The ipsilateral dorsal endopiriform nucleus, claustrum and agranular insular cortex were stained in a subset of the early stage rats (Fig. 4H, M) and in all of the late stage rats (Fig. 4I, N). Except from a small patch of strongly stained cells in 2 of 3 rats with late/stage 5 seizures, the majority of neurons in the caudate putamen and globus pallidus were not consistently stained.

There was some variation in the staining of the various sub-regions of the amygdala, but staining was most consistently seen in the lateral nucleus, ipsilateral to MSO-infusion, in the majority of early (Fig. 4R) and late stage (Fig. 4S) rats.
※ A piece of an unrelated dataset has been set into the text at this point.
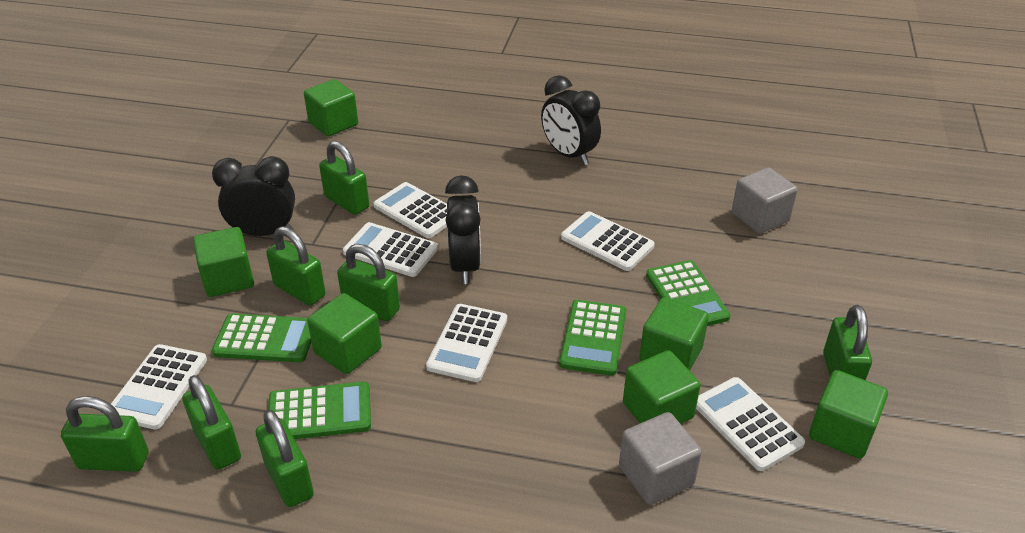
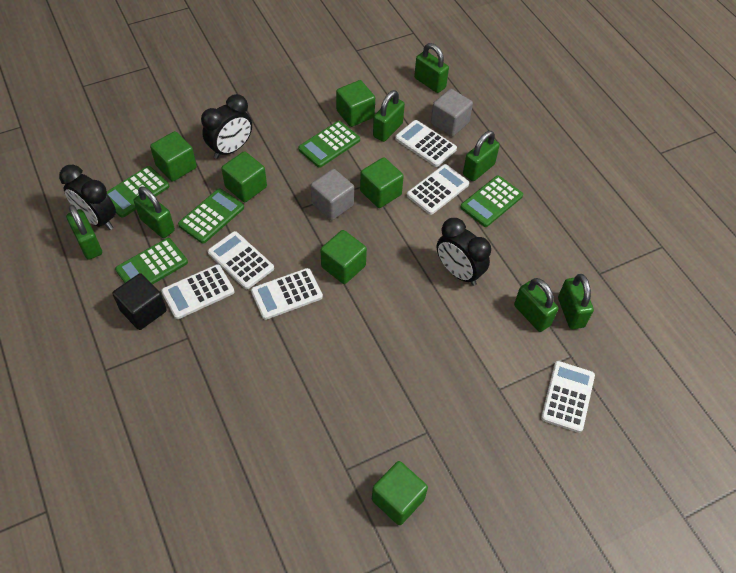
black cube: 0 -> 1
green calculator: 4 -> 5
While staining in the lateral nucleus was usually present in the contralateral amygdala in the late stage rats (Fig. 4P), contralateral staining was usually absent in the early stage animals (Fig. 4Q). Staining was also observed, but with less frequency, in the unilateral central nucleus and the amygdalostriatal transition area in the early and late stage rats. A similar staining pattern was also observed in the contralateral hemisphere in the late stage rats (Fig. 4P) whereas staining was absent in the early stage rats (Fig. 4Q). The nonepileptic PBS-infused control rats were negative or only very faintly stained for c-fos staining in all of the above regions (Fig. 4E, J, O, T).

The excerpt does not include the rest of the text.